Голова Михайлы слегка кружится. Непонятно только от чего — от сытной ли еды, от какого-то опойного
Поединки заканчиваются. После короткой передышки соперники встают в новые пары. Михайла в отличие от других свеж и спокоен, сил он почти не потратил, к тому же и отдыхал долее всех. Очередной его соперник ниже ростом, однако костистый и гибкий, что тебе рысь. Михайла пробует его ухватить, а тот не дается. Михайла его — правой рукой, а тот ускользает, Михайла — левой, опять уворачивается.
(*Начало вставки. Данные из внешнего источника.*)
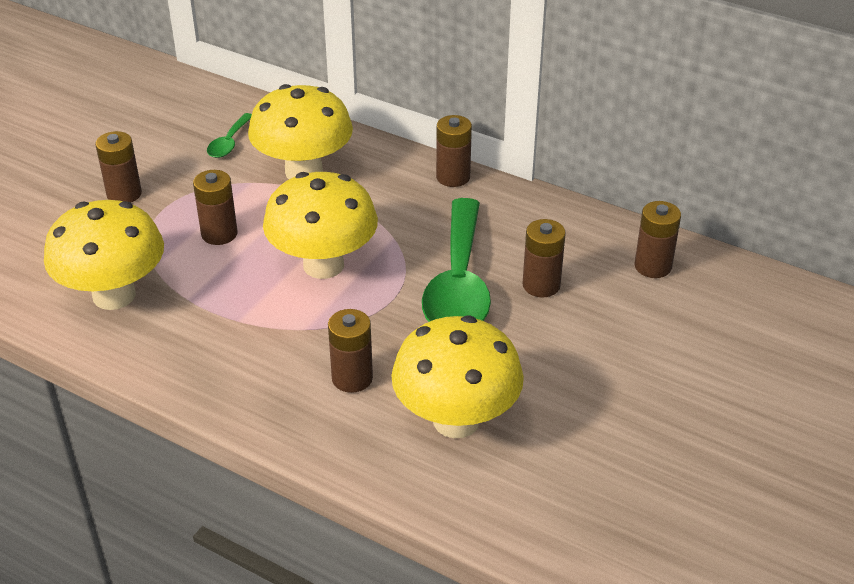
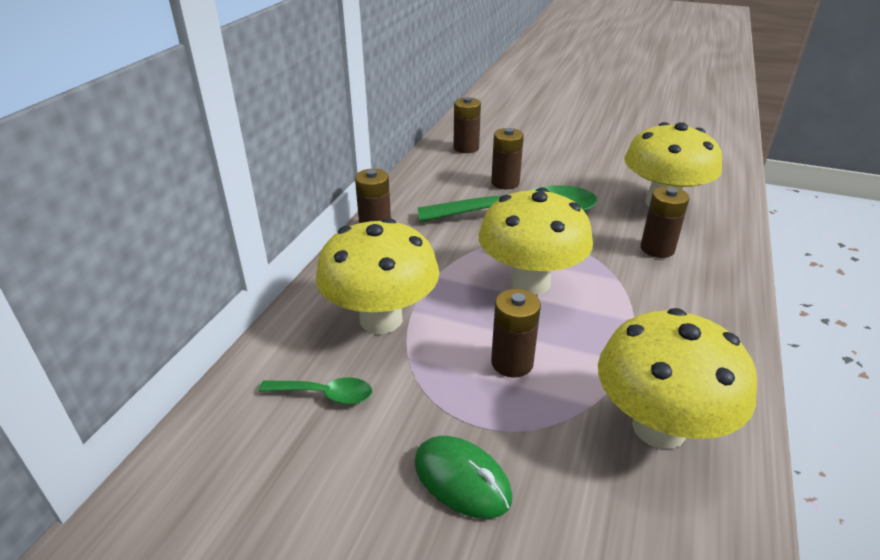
camera: 100 degrees left, 5 degrees down
(124, 194) = (462, 480): brown battery -> green mouse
— Ништо, — сопит Михайла и грабастает лопаря обеими ручищами. Тот пыхтит, упирается в Михайлову грудь, пытаясь высвободиться, аж хребет потрескивает от натуги. Тщетно. Из таких железных обручей уже не вырваться. Михайла, бывало, давал укорот двухпудовой семге, тюленя-лысуна брал голыми руками, не то что… Сломив волю соперника, Михайла поднимает его на уровень груди и бережно, насколько возможно, бросает оземь. Трава рослая, густая, но лопарь от удара екает. Неужто зашиб? — спохватывается Михайла. Он тревожно клонится к поверженному сопернику, берет малого за руку и отрывает от земли. Тот тяжело поднимается и, ровно пьяный, качает головой.
— Шурр тал! — разносится по закрайкам березовой поляны. Саамы по-своему оценивают победу Михайлы, прицокивая языками. — Шурр тал!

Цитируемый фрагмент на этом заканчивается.